Getting to the vicinity of the Black Sea proved to be easy. Getting to the Black Sea was more challenging. Eventually, we found a great overlook with a terrace café. We reckoned we would park there, order a salad and some sparkling water, and then walk down to the shore. But when we got there through serpentine nerve-crunching streets, often single-track, with horn-blaring local drivers zipping around us with rage in their hearts, we discovered that a huge fuel truck had gotten itself wedged against a seaside retaining wall at a hairpin curve just below the cafe. That truck wasn’t going anywhere for a long time. In Homeric terms, it was becalmed. We ate our salad quickly and then somehow extricated ourselves from that predicament, not without some moments of terror. Half an hour later, we found a little cove of the Black Sea where we could park, and we waded out a bit to say we had.

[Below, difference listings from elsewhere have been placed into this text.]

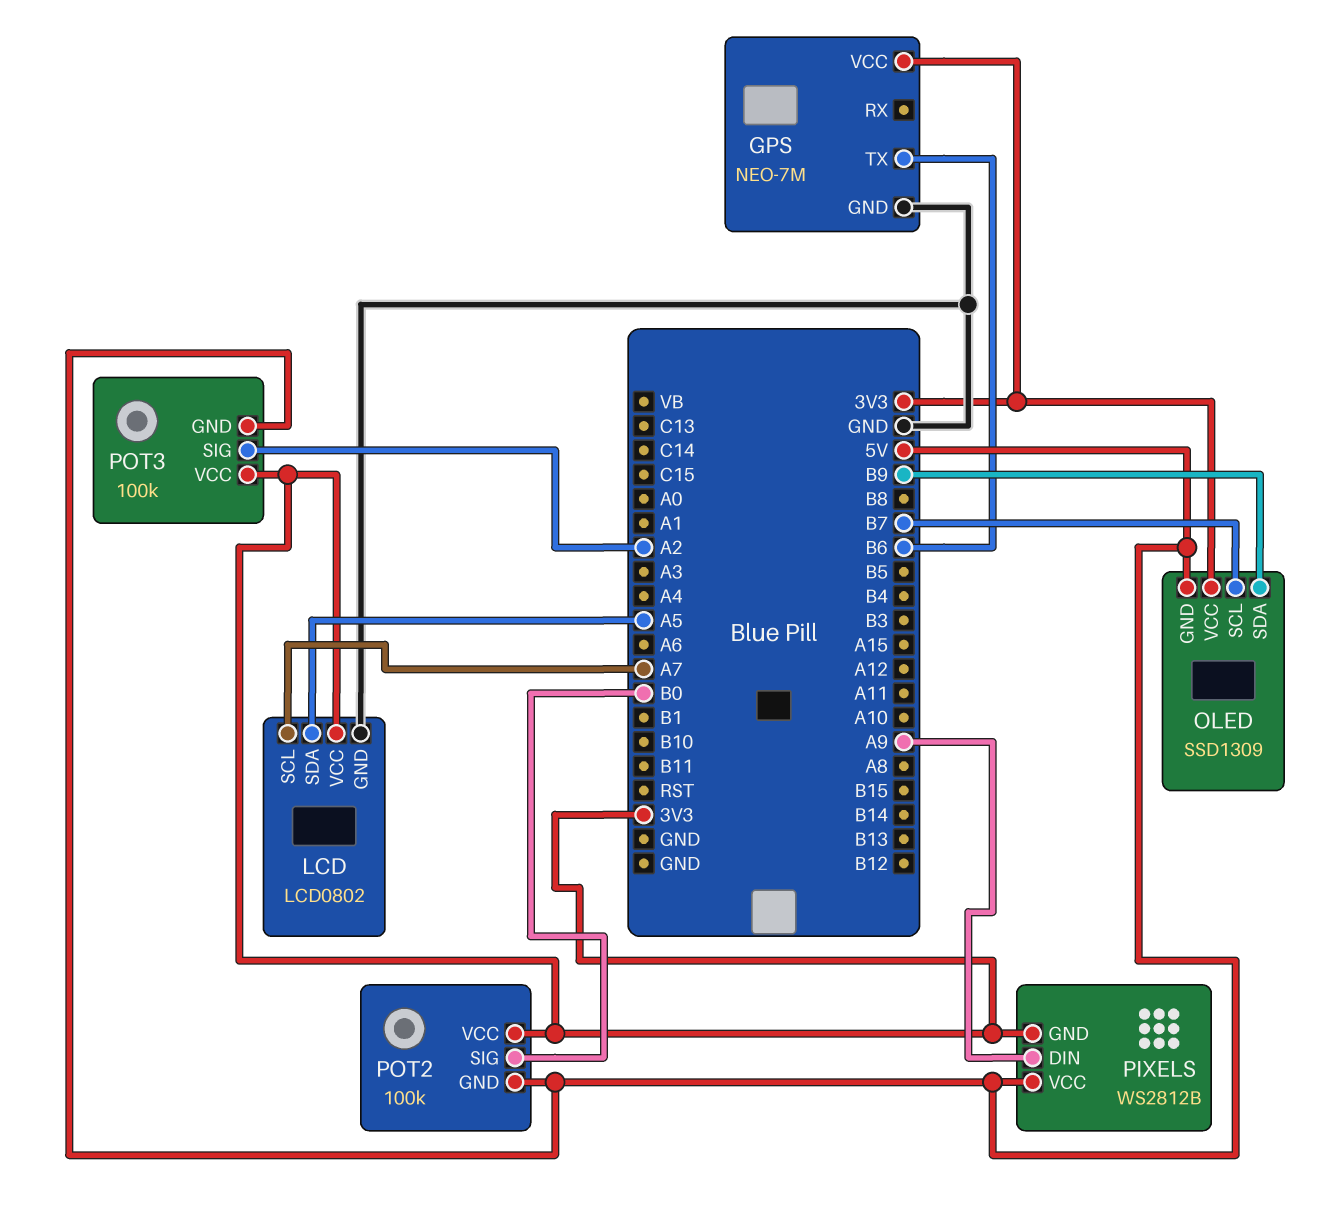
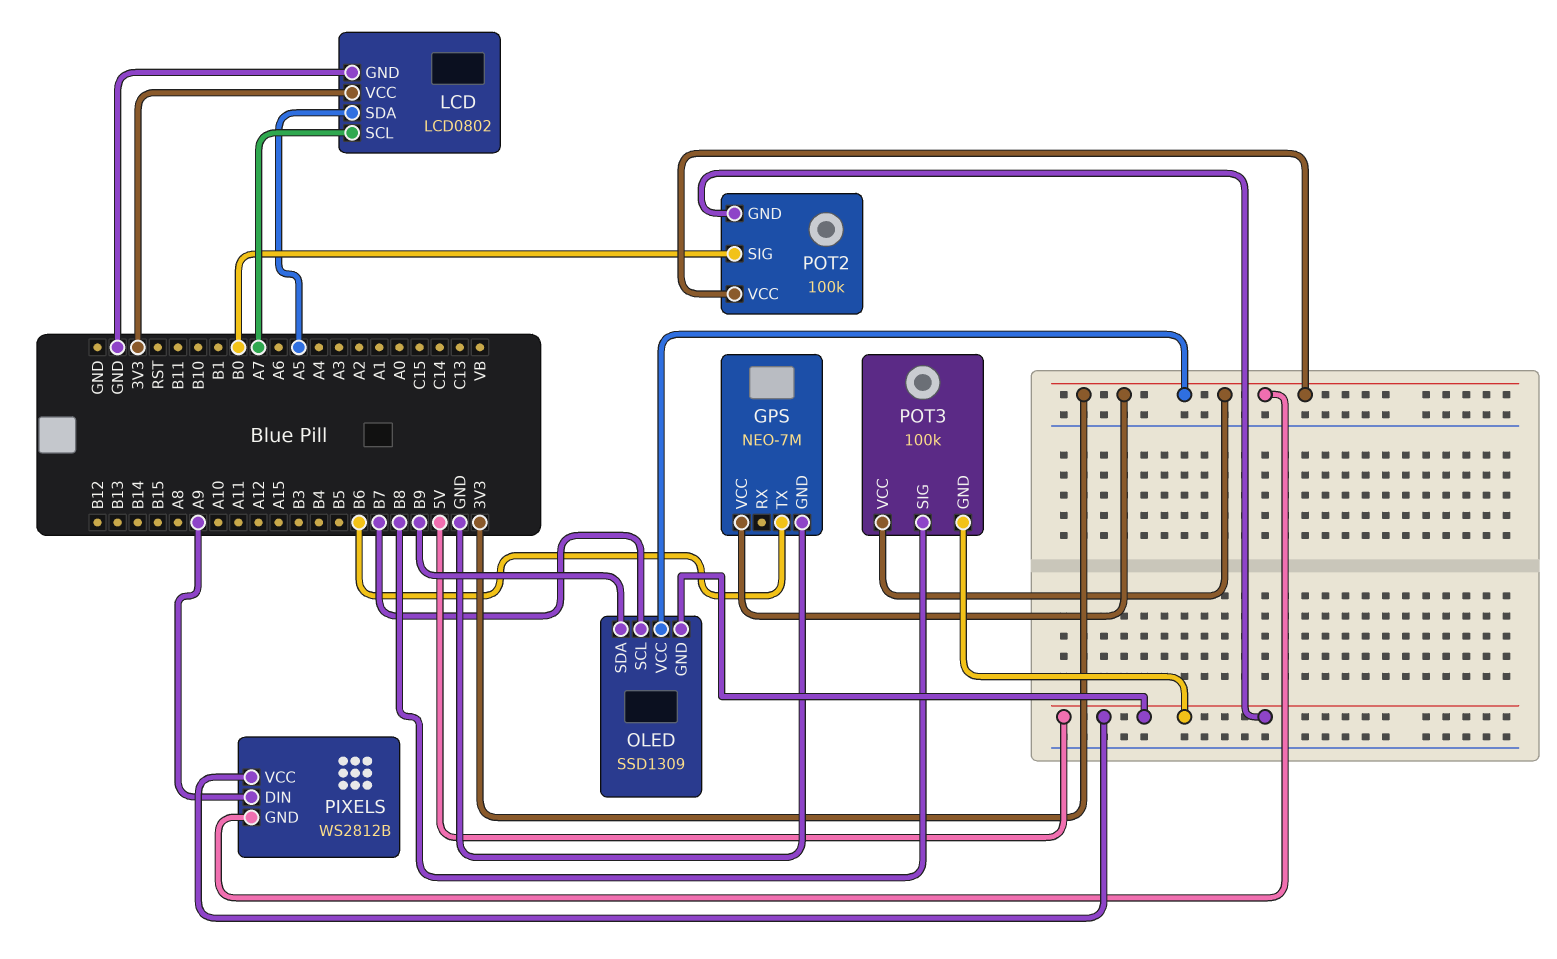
POT3 pin SIG: A2 -> B8

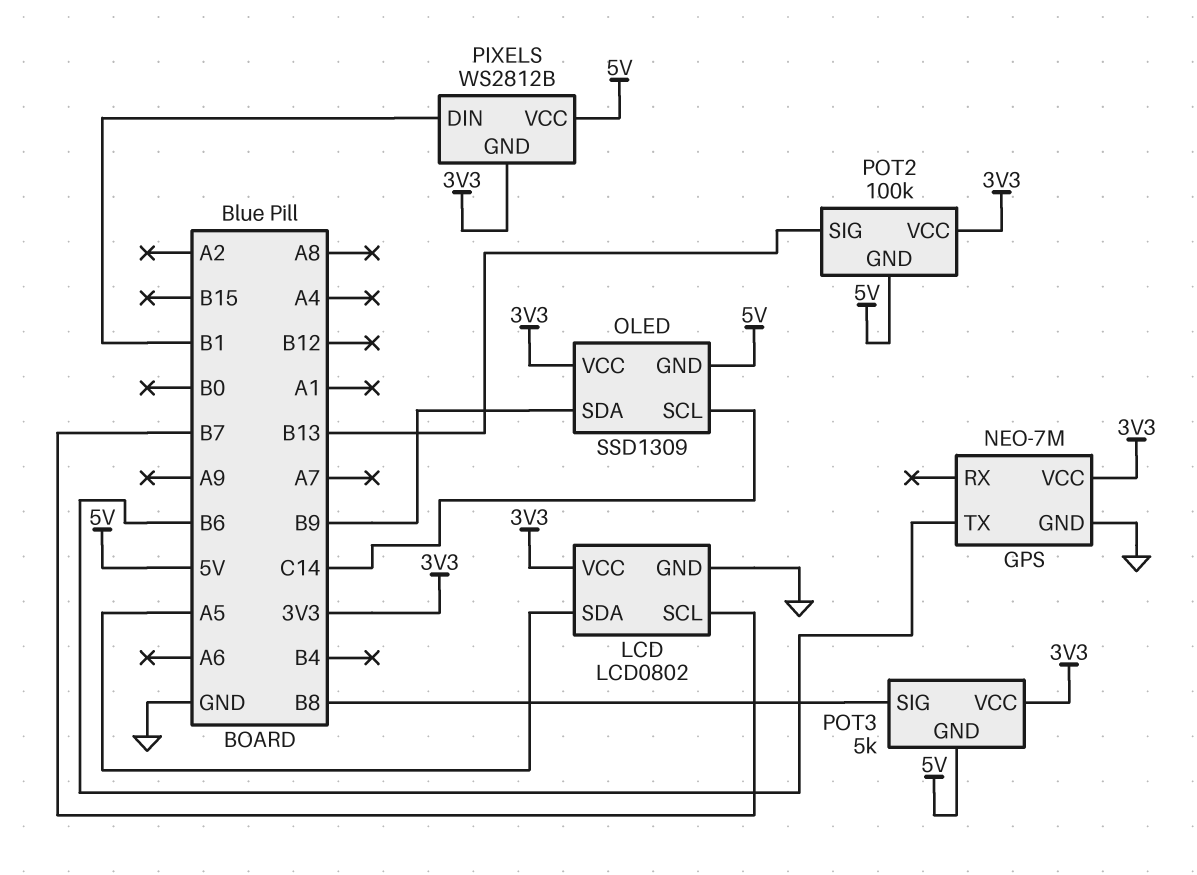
LCD pin SCL: A7 -> B7
OLED pin SCL: B7 -> C14
PIXELS pin DIN: A9 -> B1
POT2 pin SIG: B0 -> B13
POT3: 100k -> 5k

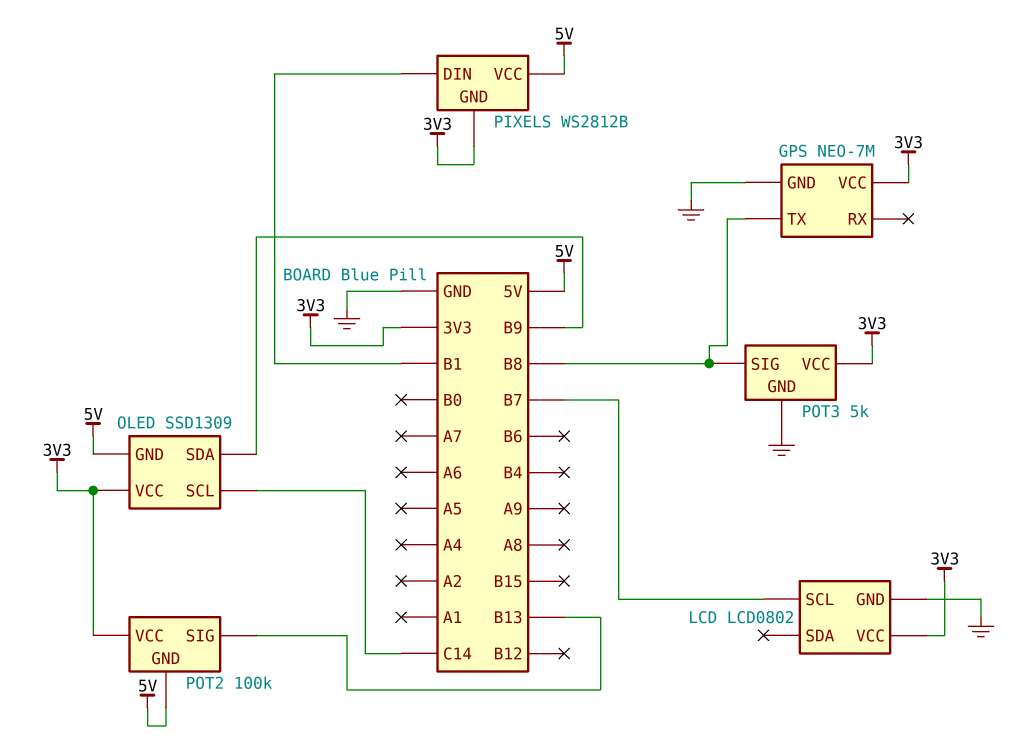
GPS pin TX: B6 -> B8
LCD pin SDA: A5 -> none
POT3 pin GND: 5V -> GND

The drive back to central Istanbul, only 51 kilometers away, proved to be the most harrowing of my long life of crazy automobile adventures. I do not think I exaggerate when I say there were at least five moments in those two hours when I was pretty sure we were going to have a head-on crash, be swept over a cliff without guardrails, be arrested by a Turkish SWAT team, rear-ended by a professional tailgater, pistol-whipped by a local law enforcement officer, or crumpled like an old sheet of aluminum foil. It felt more like Dante’s Inferno than Homer’s Odyssey. My only goal in life in those hours was to get the rental car back to Avis in one piece — and ourselves, too, if possible. Without Google Maps, we’d still be there, in a foreign land where the language is not only not English, but not even Indo-European, blocked by a goat herd or force-loaded onto a ferry bound for Odessa. And yet those same Google Maps seemed to punish our hubris by sending us on the most labyrinthine and purely mad routing imaginable. By the time we got to the city, I was a nervous wreck. And that’s where the rush hour traffic began! It was like driving a rodeo clown car in Cairo plus Rome plus the L.A. freeway on a bad morning, with hundreds, maybe thousands, of motorcycles buzzing around us like horseflies in a cattle feedlot. And “optional” traffic lights.
All the way, I kept mumbling, like W.C. Fields in the 1940 movie The Bank Dick, “The resale value of this car is going to be nil.”
Somehow, we deposited the car unscathed at the tricky Avis return lot in the heart of Istanbul and took an Uber to our hotel. Only I was scathed. The attendant who checked us in inspected the car as if it were his new Rolex. He pointed to a scratch that had been there when we rented the vehicle (and which we had photographed at the time). If I had had a Turkish phrase book handy, I would have said, “Buddy, you are lucky this thing still has a chassis.”
Two days later, I woke up in Istanbul (population 15.7 million) and yet slept in my own bed just three flights and 5,645 miles away. If that’s not an industrial miracle, what is?
Now I am home in North Dakota, and Troy is behind us. It’s unlikely that I will return to Troy. It could never be more purely satisfying than it was last week; part of its appeal was valedictory. I will, however, most assuredly return to Istanbul, one of the most vibrant cities on earth.